Protesters in Scotland that routinely gather to protest against the Church of Scientology outside the Scientology center in South Bridge, Edinburgh contacted the City of Edinburgh Council in order to get the Council’s input on using the word “cult” on signs at anti-Scientology protests.
In a statement in The Scotsman on Tuesday, an Edinburgh County official said: “I understand that some of the signs you use may display the word €˜cult’ and there is no objection to this.” The Scotsman reported that a representative for the Lothian and Borders Police said that the Scotland police force had “no issue” with the use of the word “cult” in a peaceful protest. A representative for Liberty spoke positively of the position taken by the City of Edinburgh Council. “The leadership shown by the City of Edinburgh Council’s decision to protect free speech is a positive step,” said Liberty media director Jen Corlew in a statement Tuesday in The Scotsman.

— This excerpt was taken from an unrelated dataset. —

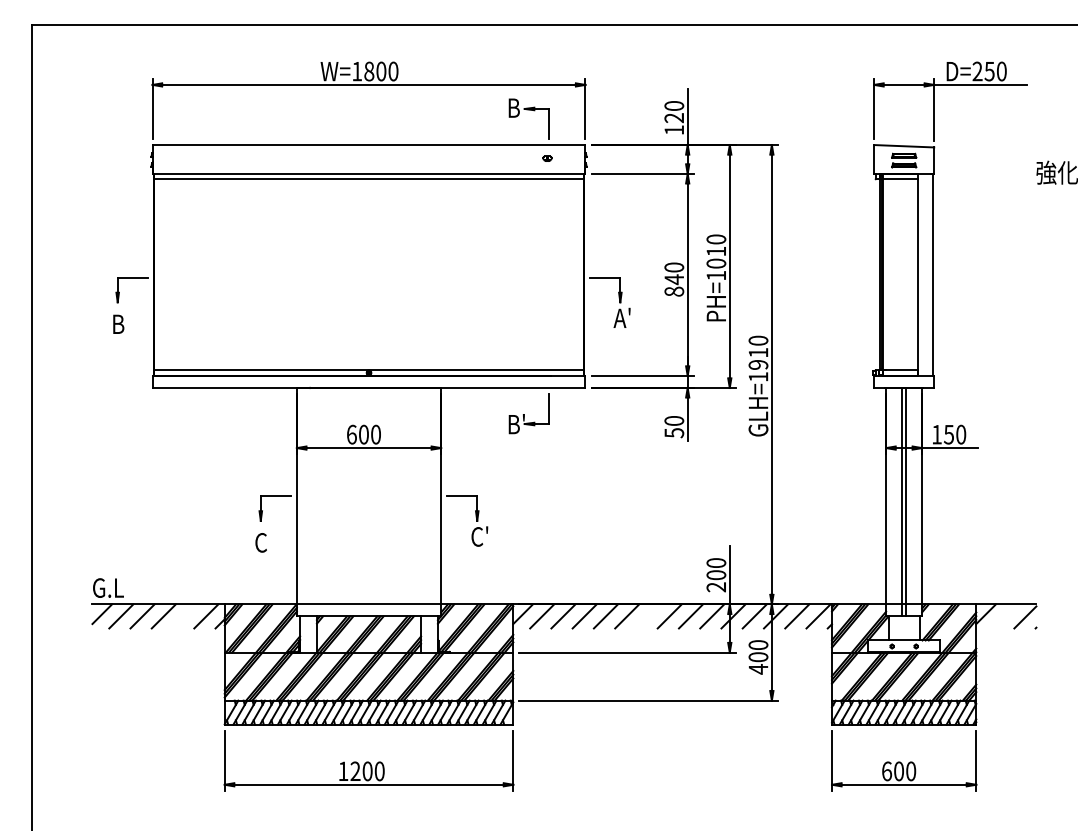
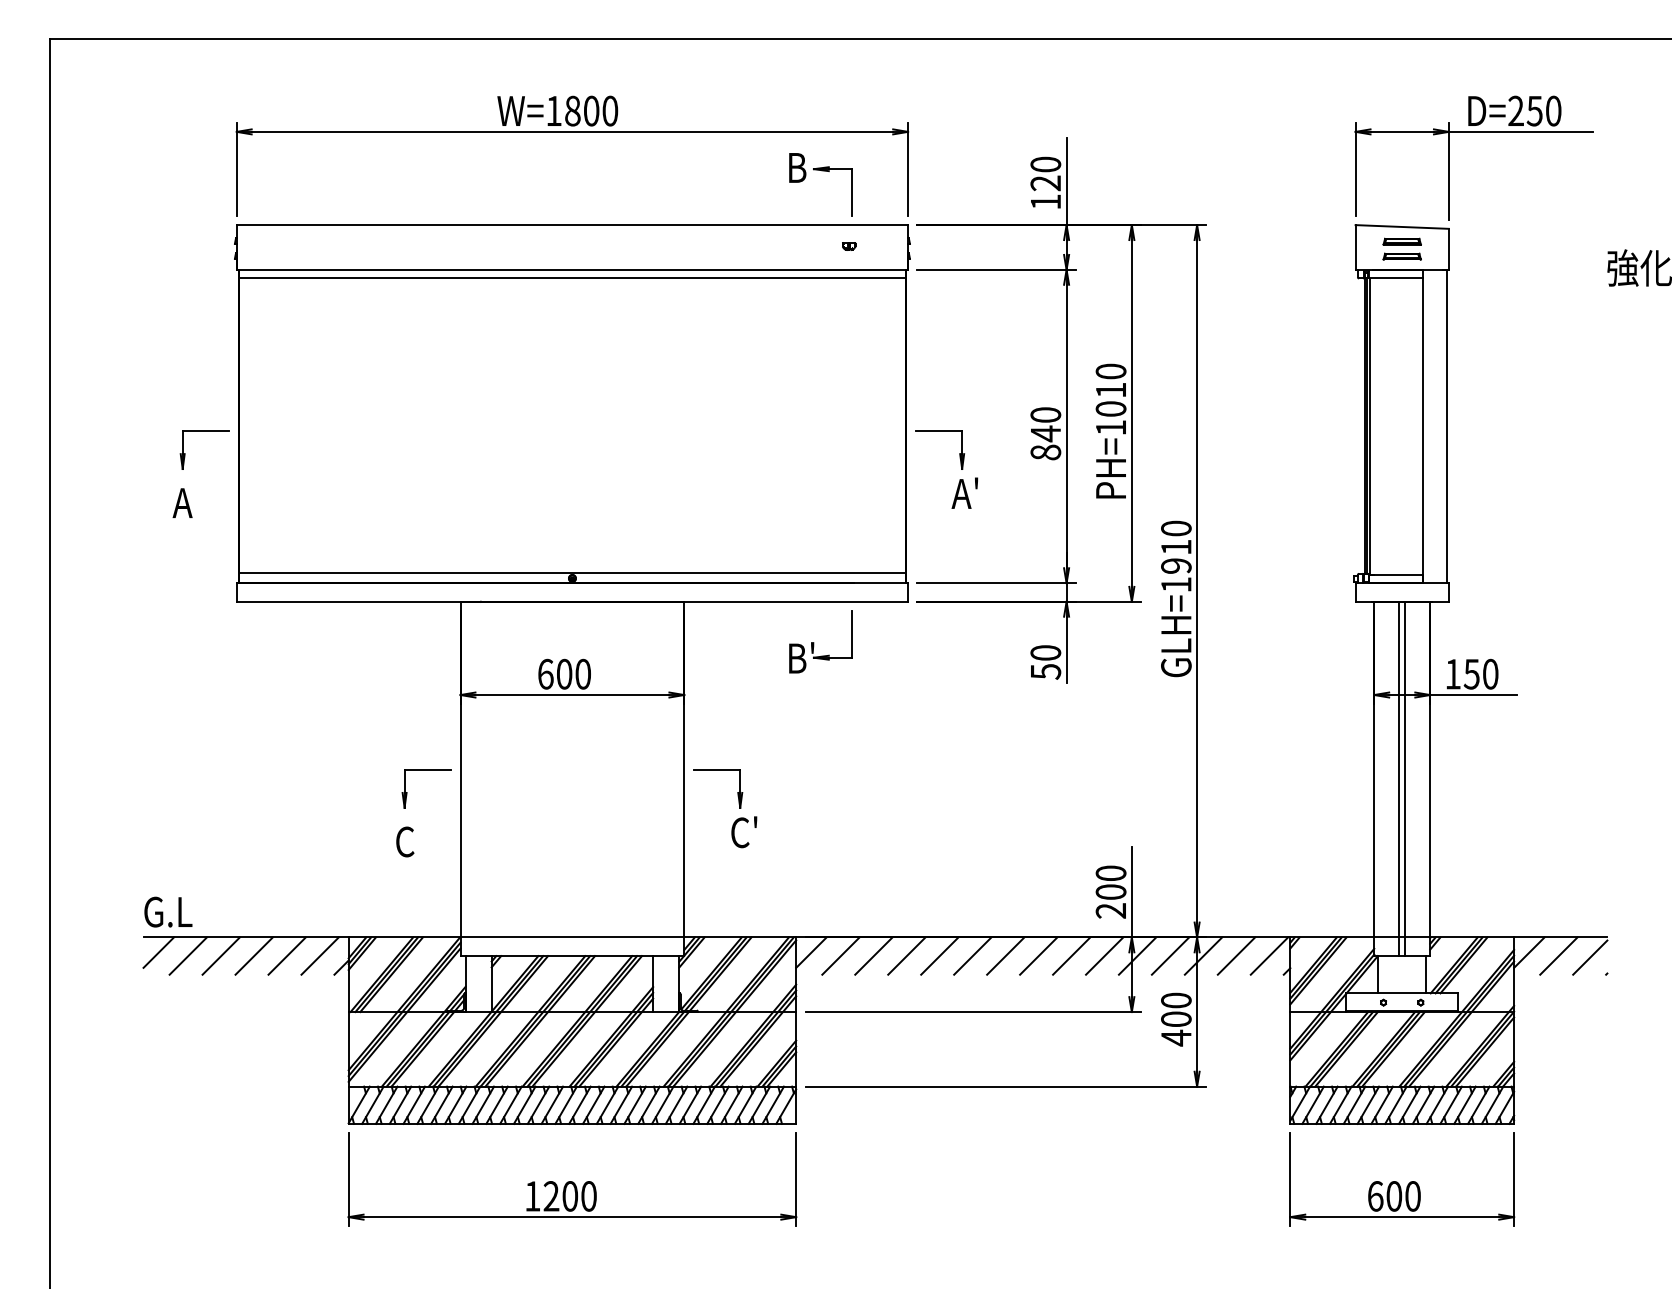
text: (117, 323) -> (182, 501), B -> A
line: (185, 616) -> (287, 956), added
line: (648, 616) -> (1005, 956), added
line: (1005, 616) -> (1559, 956), added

The City of London Police has faced controversy in the past for its close association with the Church of Scientology. When the City of London Scientology building opened in 2006, City of London Chief Superintendent Kevin Hurley praised Scientology in an appearance as guest speaker at the building’s opening ceremony. Ken Stewart, another of the City of London’s chief superintendents, has also appeared in a video praising Scientology. According to The Guardian over 20 officers for the City of London Police have accepted gifts from the Church of Scientology including tickets to film premieres, lunches and concerts at police premises.
Unlike the City of London Police, the Metropolitan Police Service (the territorial police force responsible for Greater London excluding the City of London) has not raised an issue with protesters using placards with similar wording at protests against Scientology, according to The Guardian and Londonist.